Описывая состоявшийся 10 марта 2019 г. митинг против законопроекта о суверенном Интернете, выдвинутом Клишасом, Боковым и Луговым, и против пакета онлайн цензуры, журналист вместо слова осмотр, обозначающего обыкновенную проверку карманов, сумок, рюкзаков граждан на наличие колюще-режущего, холодного и огнестрельного оружия, взрывчатых веществ и т.д., запрещенных для проноса на общественно-массовые мероприятия для безопасности других граждан, использует криминальный жаргонизм шмон. Данное слово имеет схожее значение, однако сфера его узуса вызывает ассоциации с зоной, беспределом силовых структур, бесправным положением заключенных, беспардонным вмешательством в личное пространство. От этого читатель начинает чувствовать злобу по отношению к полицейским, просто выполняющим свою работу по охране правопорядка.

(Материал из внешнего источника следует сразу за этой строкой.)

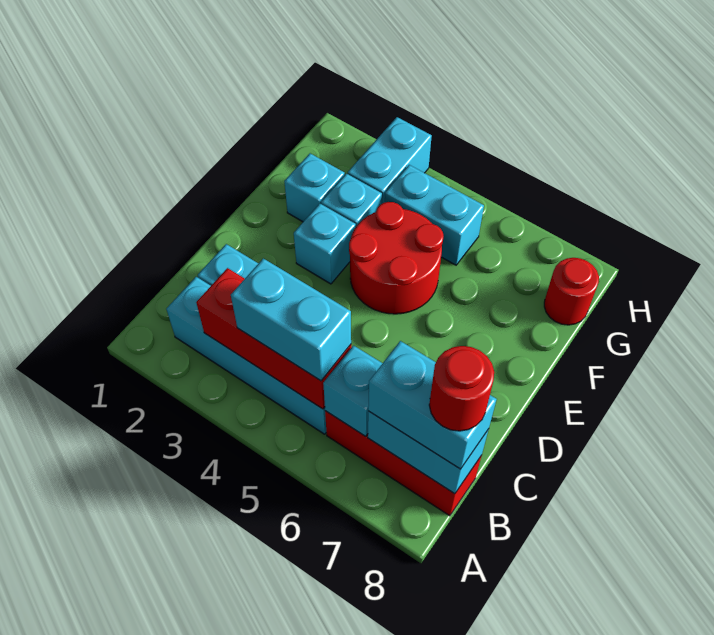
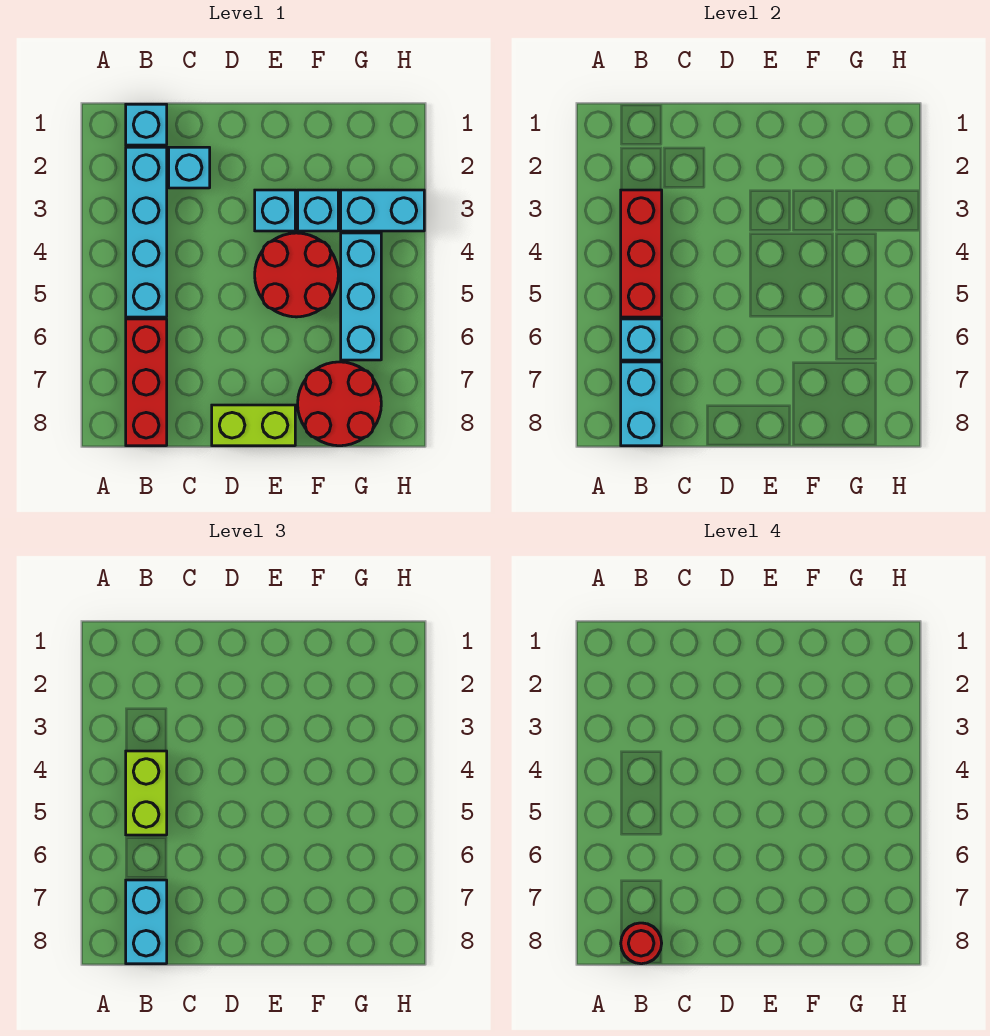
cyan brick B4:B5 level 3 -> lime brick B4:B5 level 3
none -> lime brick D8:E8 level 1
cyan brick F2 level 1 -> cyan brick B1 level 1
cyan brick G4:G5 level 1 -> cyan brick G4:G6 level 1
red round brick G8 level 1 -> red round brick F7:G8 level 1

Во многих статьях оппозиционных СМИ телевизор называется зомбоящиком. Впервые зафиксированное в качестве окказионализма в «Живом журнале» в 2001 г. слово быстро стало популярным среди пользователей Рунета. Онлайн словарь молодежного сленга трактует его как «вещательный предмет, по которому зомбируются люди при помощи купленных новостей, реалити-шоу и других развлекательных программ» [26].

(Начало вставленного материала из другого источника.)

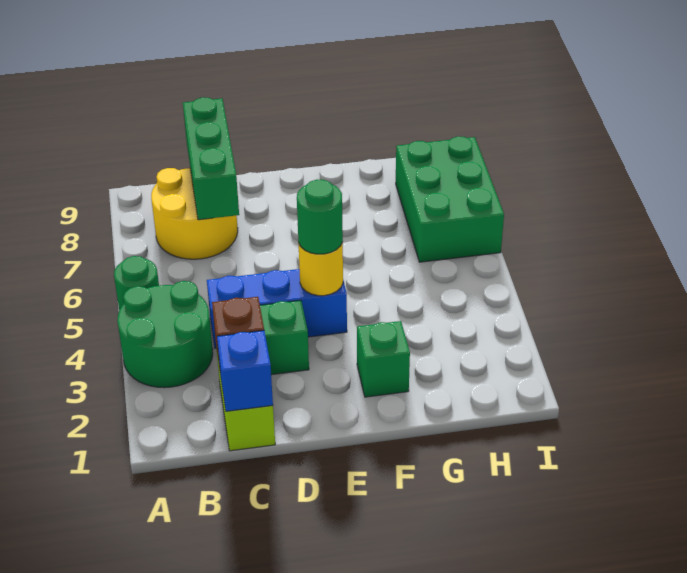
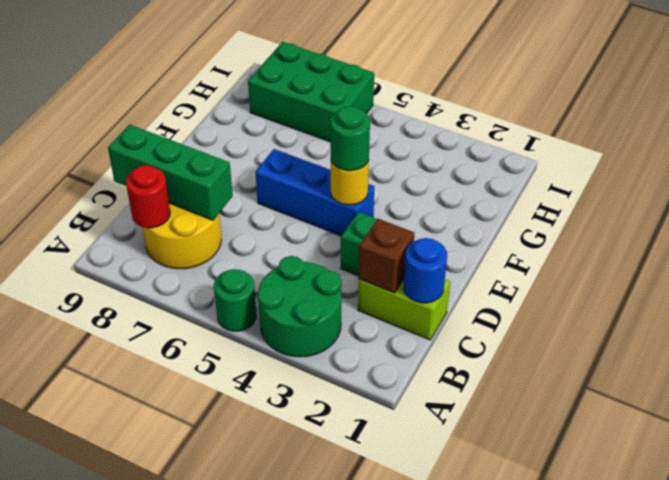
none -> red round brick B8 level 2
blue brick C1 level 2 -> blue round brick C1 level 2
blue brick C4:E4 level 1 -> blue brick E4:E6 level 1
green brick F2 level 1 -> none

То, что мы сейчас имеем – и безудержная поддержка власти, и нежелание видеть промахи руководства страны, и безмерное доверие зомбоящику – есть следствие нашей культуры, определяющей менталитет среднестатистического россиянина (Новая газета, 21.10.2017) (по решению Роскомнадзора лицензия аннулирована).

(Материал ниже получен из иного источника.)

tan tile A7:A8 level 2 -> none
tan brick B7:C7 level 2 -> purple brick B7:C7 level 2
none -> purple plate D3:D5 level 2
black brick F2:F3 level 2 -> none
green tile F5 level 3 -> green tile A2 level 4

Этот закон – попытка превратить интернет в телевизор. Превратить рассредоточенную одноуровневую сеть, в которой каждый может быть и творцом, и потребителем информации, – в сетевой аналог зомбоящика, в котором чиновники решают, что можно смотреть и чего думать (Новая газета, 13.02.2019) (по решению Роскомнадзора лицензия аннулирована).

Таким образом, телевидение характеризуется не как способ получения своевременной информации о текущих событиях в политической, социально-экономической и культурной жизни страны, а как способ массового зомбирования людей, в результате чего они лишаются способности критически думать и принимать самостоятельные решения. С другой стороны, отрицательный образ современного телевидения спровоцирован самой сеткой вещания. На центральных каналах не хватает хороших развлекательных программ, научно-просветительских программ для детей и подростков, фильмов, зато в избытке программы, где звезды и полумаргинальные личности «полощут свое грязное белье»:

Что нам показывают по ящику? … Почему подавляющее большинство передач и сериалов несут лишь пошлость, глупость и грязь? … Можно, при большом желании, найти что-то годное, но если просто включить телевизор, то скорее всего, попадешь на очередную передачу о любовниках «поющих трусов», политическое шоу с горлопанами всех мастей или примитивный сериальчик. … Одни и те же лица, надоевшие и замыленные, копаются в грязном белье, бездарно поют и играют. Всё это подаётся с пафосом, гламуром и, опять-таки, пошлостью… Складывается такое ощущение, что есть конкретная цель – дебилизировать нацию (Комсомольска правда, 28.11.2018).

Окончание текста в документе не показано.